THE New Year issue of the International Brigade Memorial Trust's (IBMT) Newsletter reports on last year's Blue Plaque unveiling for Ashton-under-Lyne's Spanish Civil War volunteer, James Keogh. It says that James Keogh's sister 'Joyce Harrison unveiled a plaque to her brother, James Keogh at Tameside Central Library, Ashton-under-Lyne on 25 November 2011.' The author of the IBMT Newsletter piece then writes: 'Keogh, who died in Spain at the age of 22, was the eldest of 11 children and as a self-taught socialist spent many hours in the library before giving up his tailoring apprenticeship and heading for Spain in May 1937.'
Tameside TUC researched James Keogh's life and involvement in the Spanish Civil War over a number of years, and could find no evidence that he was affiliated to any party or trade union and this was confirmed by the family. There was certainly nothing in his letters to suggest that he was a 'socialist' or an 'anarchist' or anything else. There is much more evidence to show what he was not politically rather than what he was: despite being dismissed as a 'commie' on one right-wing web site up North there is a strong support that James was not held in great esteem by the Communist Party during the Spanish conflict. The booklet produced by Tameside TUC in memory of James Keogh states that 'James Keogh like the nurse Lillian Urmston from Stalybridge were both flattered by being mentioned in dispatches in the Russian Archives in Moscow: Lillian was in these secret files to be denounced for being "too friendly with the Spaniards" and James was accused of going "absent without leave".' These files were compiled by the trusted Communist Party officials like the middle-class woman, Winifred Bates, sympathetic to Russia and sent to Spain to spy on the volunteers. The Tameside TUC booklet reports: 'Some of the utterances in the files of the spies who reported back to Moscow suggest a particularly spiteful frame of mind of the kind we might attributed to the classroom creep: the reference to Lillian Urmstone being "too friendly" or the false claim of James having a "criminal conviction" seem to be typical of this.' As the author of the booklet remarks: 'People who write this kind of thing don't, unlike James, end up in an unmarked grave.'
Furthermore it is noted in the Tameside booklet that 'The fact that James Keogh was not a member of the Communist Party or indeed any other party or trade union, would mark him down as "politically unreliable" in the eyes of the Communist Party.' Those people on certain right-wing websites who dismiss James Keogh as a 'dupe of the Reds' would do well to remember this spirit of independence about James as would those on the left who are keen to categorise James as 'a self-taught socialist'. The fact is, as Orwell perceived, few people in England grasped the nature of the conflict in the Spanish Civil War where as Gerald Brenan said 'words of which most of history is made - feudalism, autocracy, liberalism, Church, Army, Parliament, trade union and so forth - have quite other meanings there to what they have in France or England.' James Keogh may not have fully understood that even when he died, but nor do many of those of the British Left and the Right who write today. Listening to Professor Paul Preston yesterday on Andrew Marr's Radio 4 program 'Start the Week', going on about the Civil War and crudely dismissing George Orwell's ethnography 'Homage to Catalonia', as someone who worked, lived and even had a son born in Spain, I sometimes wonder how much Professor Preston has really grasped about the culture and nature of the Spanish people, despite his proud boast last month at the People's History Museum that he has studied Spain for some 40 years.

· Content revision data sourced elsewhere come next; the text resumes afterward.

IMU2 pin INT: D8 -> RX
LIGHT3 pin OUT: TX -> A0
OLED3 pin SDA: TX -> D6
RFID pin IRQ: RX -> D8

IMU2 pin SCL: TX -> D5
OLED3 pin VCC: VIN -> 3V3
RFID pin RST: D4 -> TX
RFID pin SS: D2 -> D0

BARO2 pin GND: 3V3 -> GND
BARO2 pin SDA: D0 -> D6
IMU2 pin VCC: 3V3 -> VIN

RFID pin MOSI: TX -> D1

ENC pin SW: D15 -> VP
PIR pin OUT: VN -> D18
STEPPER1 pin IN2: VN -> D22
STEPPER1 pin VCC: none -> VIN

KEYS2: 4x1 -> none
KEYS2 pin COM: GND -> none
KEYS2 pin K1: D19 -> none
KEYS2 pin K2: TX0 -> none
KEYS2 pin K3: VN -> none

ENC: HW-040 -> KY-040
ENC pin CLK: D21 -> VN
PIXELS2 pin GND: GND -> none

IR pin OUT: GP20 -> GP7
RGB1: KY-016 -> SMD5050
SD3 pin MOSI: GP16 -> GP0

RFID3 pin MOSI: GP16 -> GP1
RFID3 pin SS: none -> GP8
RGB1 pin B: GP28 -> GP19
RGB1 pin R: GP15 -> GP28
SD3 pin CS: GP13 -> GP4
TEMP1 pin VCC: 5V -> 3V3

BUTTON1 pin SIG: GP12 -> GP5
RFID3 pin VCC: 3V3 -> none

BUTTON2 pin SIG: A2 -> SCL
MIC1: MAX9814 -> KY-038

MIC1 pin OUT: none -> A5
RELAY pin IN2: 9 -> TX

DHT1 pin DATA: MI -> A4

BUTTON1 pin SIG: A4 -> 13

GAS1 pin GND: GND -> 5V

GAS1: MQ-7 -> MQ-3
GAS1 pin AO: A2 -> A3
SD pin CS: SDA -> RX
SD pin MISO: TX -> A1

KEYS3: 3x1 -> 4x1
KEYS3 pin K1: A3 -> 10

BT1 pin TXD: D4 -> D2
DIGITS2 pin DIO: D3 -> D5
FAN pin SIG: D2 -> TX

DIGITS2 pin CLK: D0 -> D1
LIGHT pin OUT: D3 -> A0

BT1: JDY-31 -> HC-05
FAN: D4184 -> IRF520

_______________________________________________________
The printed version of NORTHERN VOICES 13, with our report on Tameside TUC's application for a Blue Plaque for James Keogh, covers all sorts of stuff others won't touch and may be obtained as follows:
Postal subscription: £5 for the next two issues (post included) Cheques payable to 'Northern Voices' at
c/o 52, Todmorden Road, Burnley, Lancashire BB10 4AH.
Tel.: 0161 793 5122.
email: northernvoices@hotmail.com
_______________________________________________________
Showing posts with label lillian urmston. Show all posts
Showing posts with label lillian urmston. Show all posts
Tuesday, 15 May 2012
Wednesday, 13 July 2011
Statistics, Official Statistics & Reports:
Doubt & uncertainty from the BLACKLIST FILES to the SPANISH CIVIL WAR RECORDS...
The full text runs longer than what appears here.